There is conflicting evidence in the literature correlating plasma levels of SGAs to adverse events and clinical efficacy (Remington et al. 2013). In the case of clozapine, TDM is recommended to maintain levels within established upper and lower therapeutic ranges and for safety (Remington et al. 2013). Therapeutic drug monitoring of clozapine has also been shown to be beneficial in terms of therapeutic response rates and limitation of side effects (Hiemke et al. 2004). Risperidone and olanzapine plasma levels have been shown to correlate with therapeutic response, whereas correlations between plasma levels of quetiapine and clinical effects have also been reported (Hiemke et al. 2004). A correlation between clinical effects and drug levels has been reported for olanzapine, and may be recommended in adults because of interindividual variability in drug levels (Patteet et al. 2012). For other SGAs, such as quetiapine and risperidone, the use of TDM is recommended if plasma concentrations above or below the therapeutic range are suspected (Patteet et al. 2012). This could include assessment of adherence, or identifying differences in metabolism.
Studies in adults have shown that plasma drug levels of antipsychotics correlate with dopamine receptor occupancy, and that the best therapeutic responses are seen with a 60–80% receptor occupancy (Farde, et al. 1992; Baumann et al. 2004). Furthermore, studies in animals have shown that plasma concentrations of olanzapine show stronger correlations with brain concentrations than with dosages (Hiemke et al. 2004).
At present, clozapine remains the only SGA that requires TDM as a standard of care. However, Hiemke et al. (2004) suggest that TDM of other SGAs would be warranted in cases in which the clinician wishes to assess medication adherence, or when the patient is experiencing adverse events at therapeutically recommended doses.
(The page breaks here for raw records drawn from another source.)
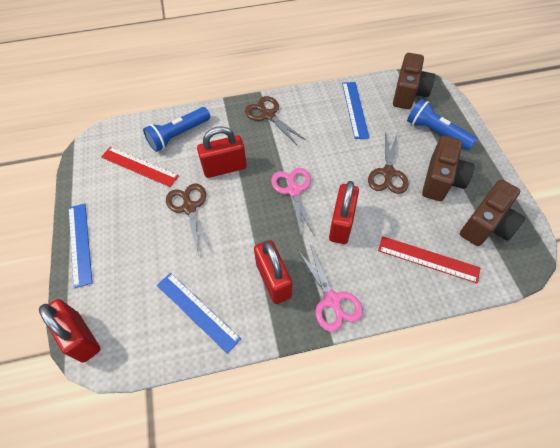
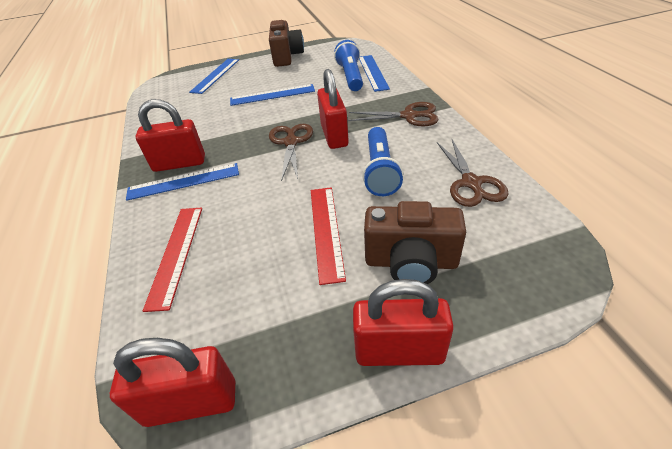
blue ruler: 3 -> 4
brown camera: 3 -> 2
pink scissors: 2 -> 0

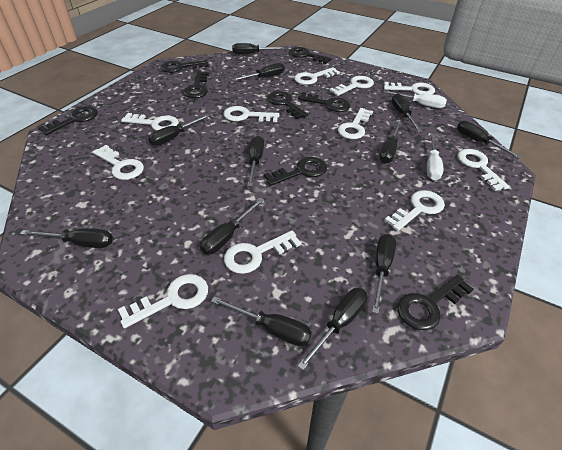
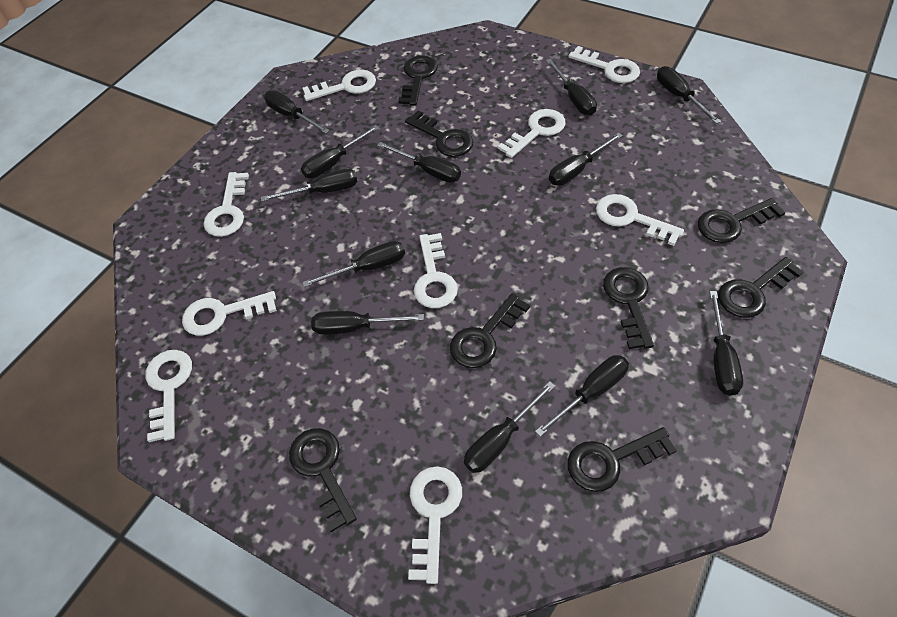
white key: 11 -> 9
white screwdriver: 2 -> 0

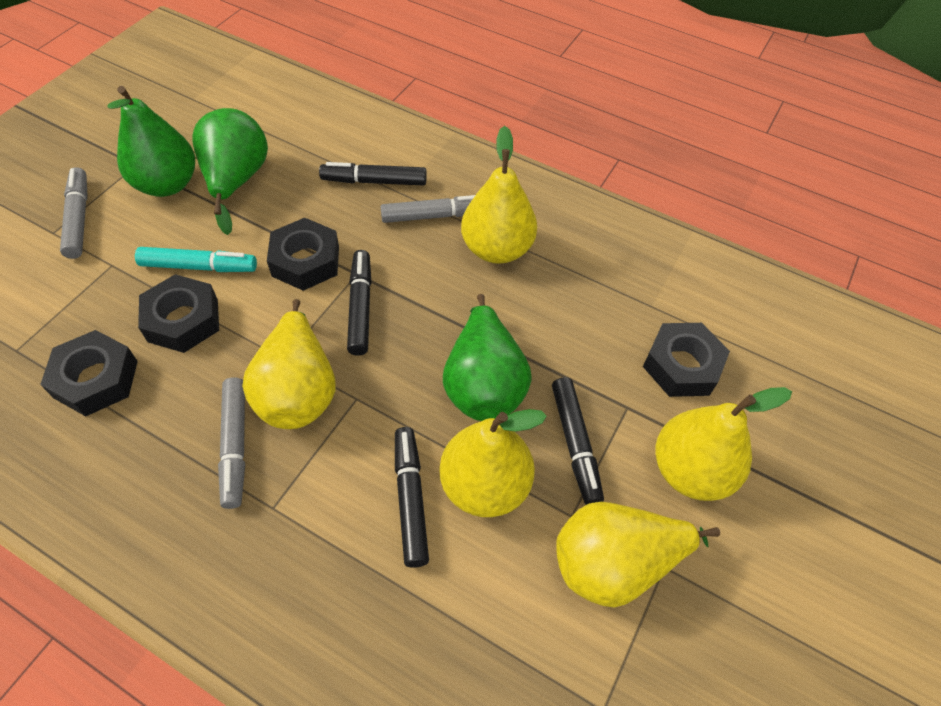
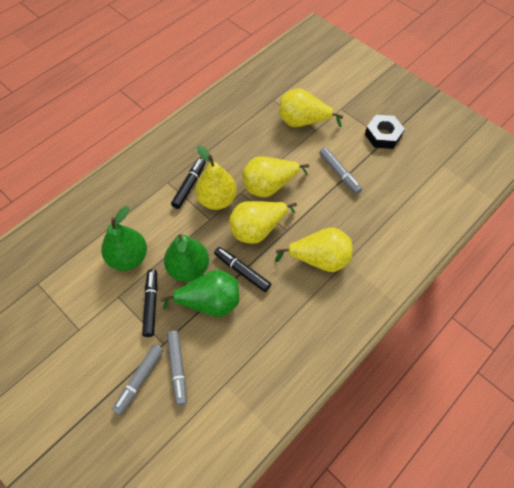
black marker: 4 -> 3
black nut: 4 -> 1
turquoise marker: 1 -> 0

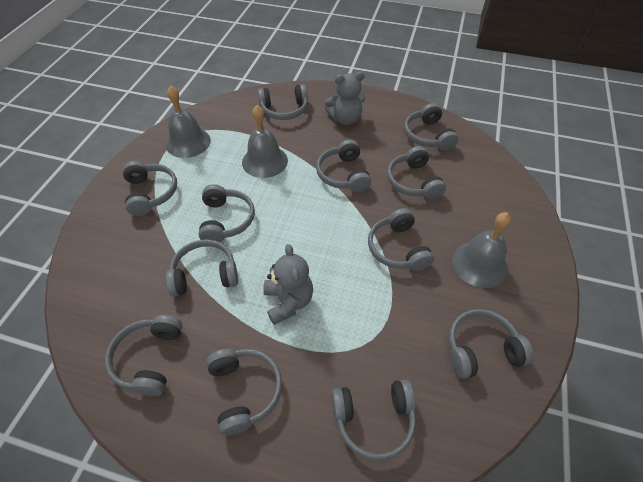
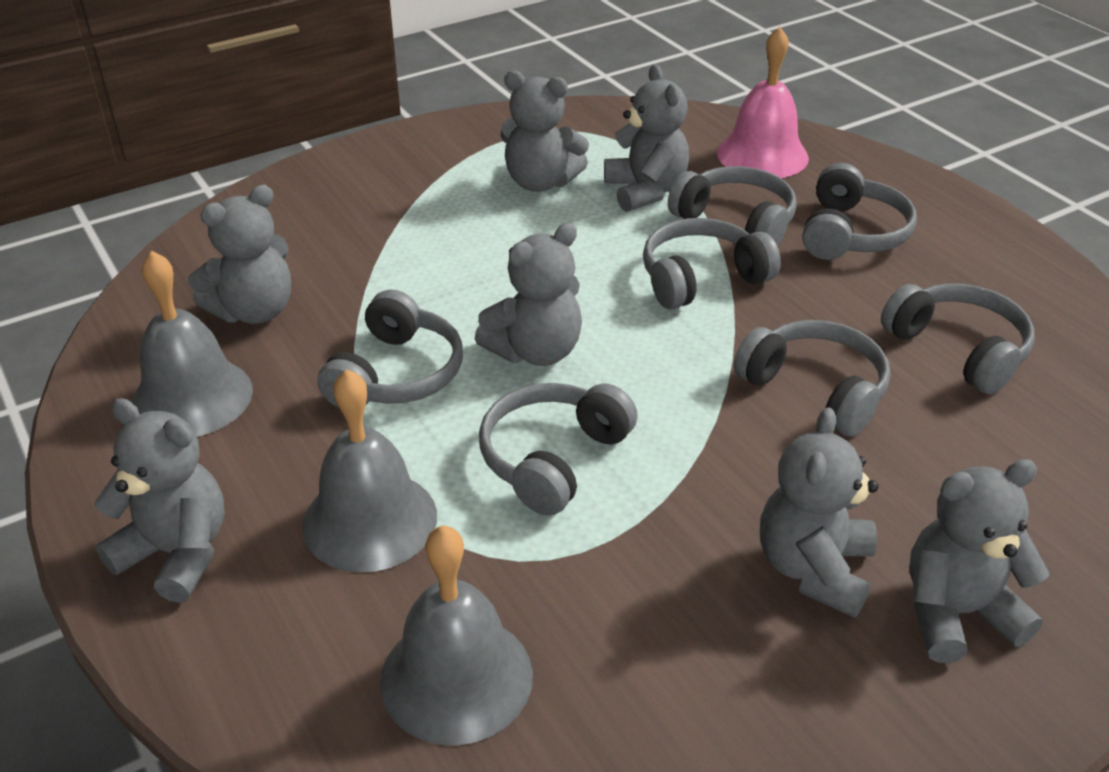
grey headphones: 12 -> 7
grey teddy bear: 2 -> 7
pink bell: 0 -> 1

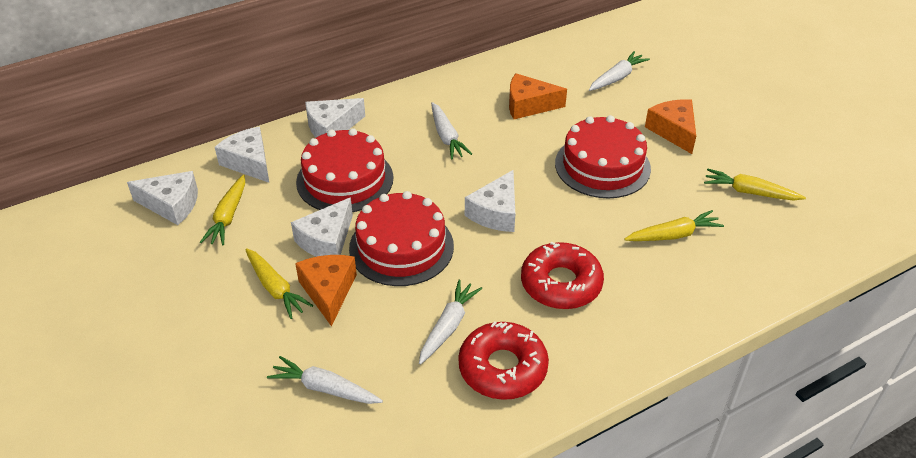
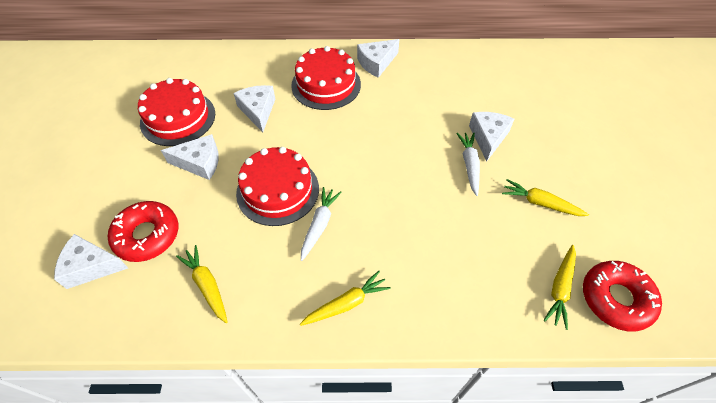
orange cheese: 3 -> 0
white carrot: 4 -> 2

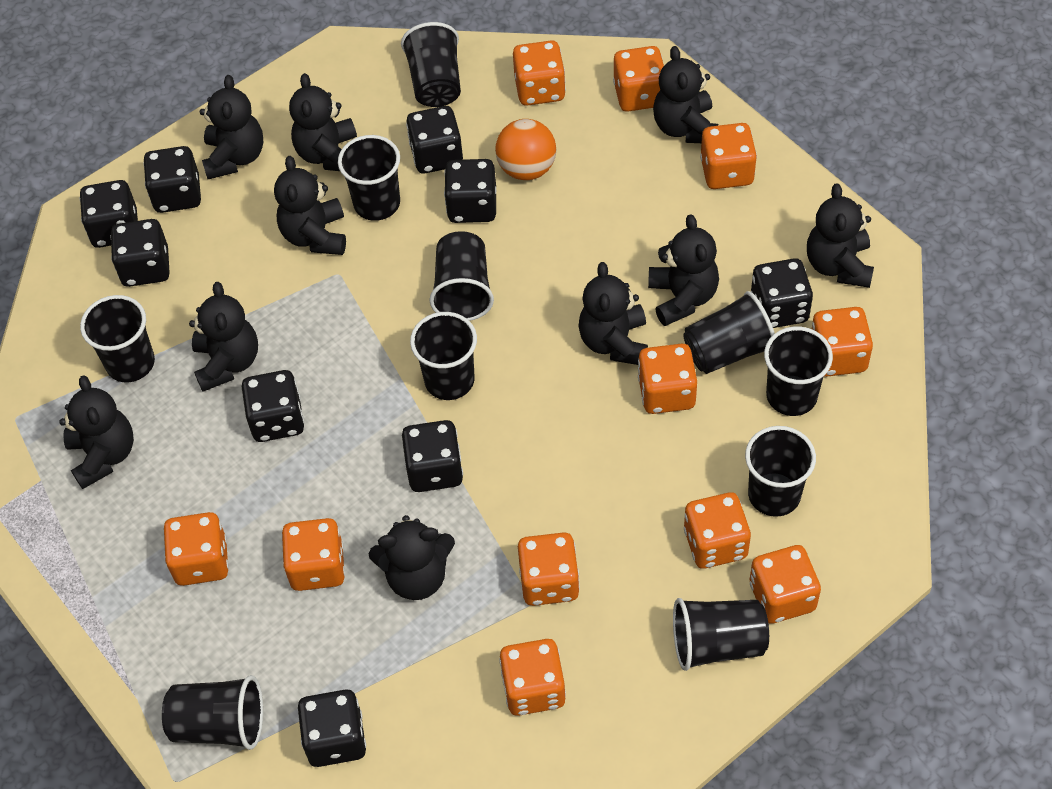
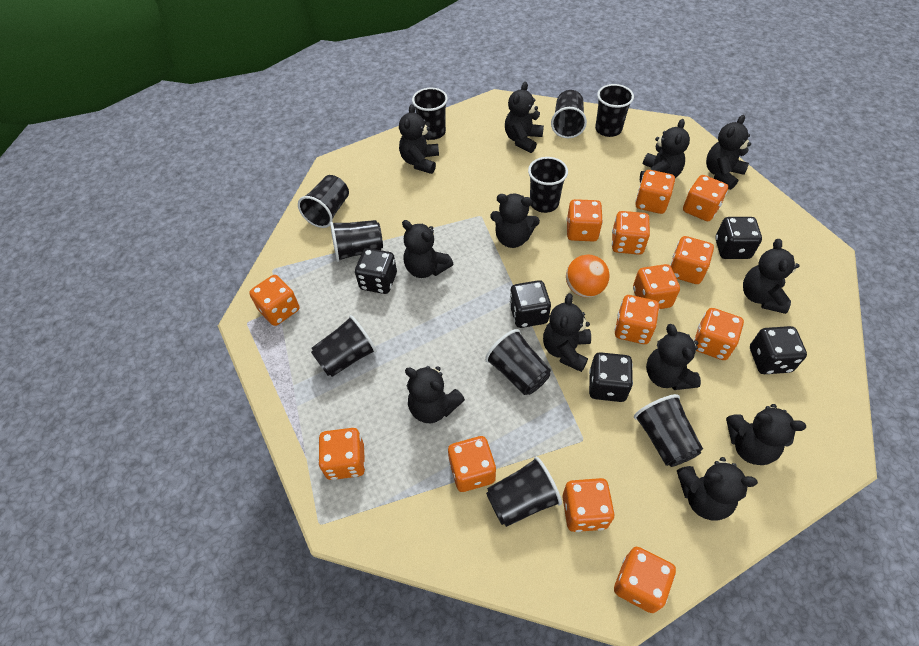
black dice: 9 -> 5
black teddy bear: 10 -> 12
orange dice: 11 -> 13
Research investigating the pharmacokinetics of SGAs in pediatric populations is limited. According to the Arbeitsgemeinschaft fur Neuropsychopharmakologie und Pharmakopsychiatrie (AGNP) - TDM Expert Group Consensus Guidelines (2004), TDM may also be helpful when pharmacokinetic data are lacking (Baumann et al. 2004). For the existing data, a high degree of variability in plasma concentrations of SGAs was observed in youth. Ongoing TDM may, therefore, be a useful tool for medications such as clozapine (Couchman et al. 2013), whereas for other SGAs, TDM is best justified when the above-described concerns are raised, there are changes in comedications, or there is a change in cigarette smoking status (Bachmann et al. 2008). Alternately, levels may be evaluated when the clinical presentation suggests that plasma levels may be outside therapeutic range. Increasing use of SGAs in pediatrics (Patten, et al. 2012; Penfold et al. 2013), combined with the limited available pharmacokinetic data, confirms that more research is urgently needed to develop a sound pharmacokinetic safety profile for SGAs in youth.
Clinical Significance
Although SGAs are routinely used in youth, there is a lack of knowledge concerning therapeutic blood plasma drug levels and their associated clinical response. The overall aim of this systematic review is to provide a summary of the literature on the relationship between plasma drug levels and their administered dose, psychiatric indication, therapeutic range, and pharmacokinetic parameters, to help establish optimal dosing in youth.
Disclosures
Dr. Procyshyn is a paid consultant for and is on the speaker's bureau of AstraZeneca, Bristol-Myers Squibb, Janssen, Otsuka, Pfizer, and Sunovion. Dr. Barr has received consulting fees or sat on paid advisory boards for Roche and Bristol-Myers Squibb. All other authors report no disclosures or conflicts of interest.